A sling helps some patients manage urinary incontinence.
It’s perfectly normal to have occasional moments when coughing or enjoying a hardy laugh leads to an unexpected urine leak. But when what’s termed urinary incontinence becomes a regular occurrence, you may need to see a urologist.
Since weak pelvic floor muscles often contribute to stress incontinence, which is more likely to affect women, conservative treatments involving medication and therapeutic exercises are among the most common treatment suggestions.
If such efforts fail to reduce urine leaks, sling procedures may be recommended.
A “sling" refers to the mesh or synthetic material that’s used to provide additional support where the urethra (urine tube) connects to the bladder, also known as the bladder neck. Stress incontinence is the type of UI that’s often treated with sling procedures.
Conventional Sling Procedures
A traditional approach to sling surgery involves an incision in the vagina to place the sling material by the bladder neck. An additional abdominal incision is made to pull the sling material into the correct position and create the right amount of tension. The sling material is either partly attached to the fascia (pelvic tissue) or directly to the wall of the abdomen.

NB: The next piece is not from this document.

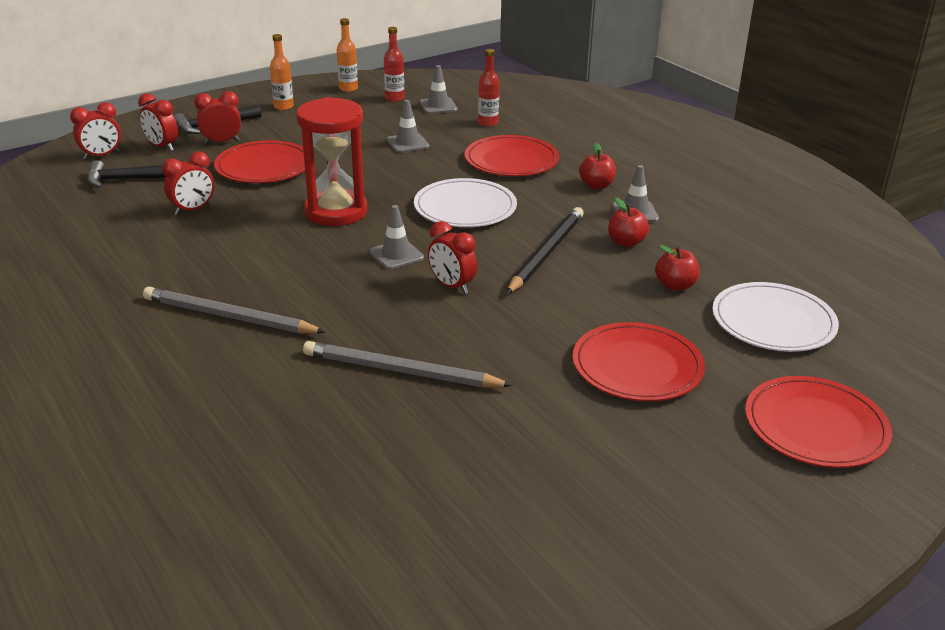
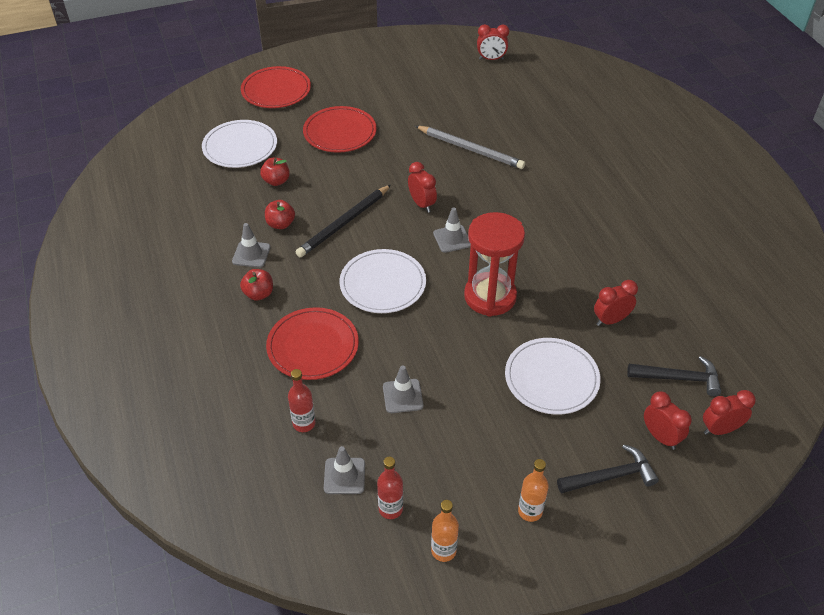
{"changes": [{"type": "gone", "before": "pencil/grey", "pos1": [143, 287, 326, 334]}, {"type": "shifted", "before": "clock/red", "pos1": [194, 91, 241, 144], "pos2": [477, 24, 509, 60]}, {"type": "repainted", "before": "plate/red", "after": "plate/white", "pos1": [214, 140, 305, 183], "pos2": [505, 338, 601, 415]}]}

How Are Tension-Free Slings Different?
The most notable difference is that tension-free sling procedures are done with smaller incisions. Also, body tissue holds the sling material in place, eliminating the need for stitches to achieve this goal. Eventually, scar tissue forms to firmly keep the sling in the correct position. There are three options with tension-free slings:
Retropubic: With this procedure, the incision is made in the vagina below the urethra. Two additional openings are made by the pelvic bone for the needle that’s used to insert the sling material into place. The incisions are sealed or stitched shut.
Transobturator: This type of tension-free sling procedure involves a similar process. A different pathway near the vagina is used to put the sling material into place.
Single-incision mini: When this procedure is performed, only one incision in the vagina is needed to insert the sling material and position it correctly. No additional incisions are necessary.
What Happens Post-Surgery?
Following sling surgery, you should be able to get back to work and resume your normal routine after you’ve healed. With tension-free procedures, recovery periods are usually shorter. Your surgeon will check the incision site(s) and examine the bladder. It’s normal to have some slight leakage until scar tissue develops to fully support the sling material with tension-free procedures. If symptoms of urinary incontinence continue, a visual examination of the bladder with a lighted scope (cystoscopy) may be done to determine if the sling material is in the correct position.
Should sling procedures not provide sufficient relief from urinary incontinence symptoms, a urologist may suggest the surgical insertion of an electrical stimulation device to change how nerve signals are sent from the bladder to the brain; or the bladder neck and urethra may be reinforced with a bladder neck suspension procedure. Another type of surgery that’s sometimes performed is a “bladder lift" (Burch colposuspension) to elevate the bladder slightly to an area with stronger ligaments.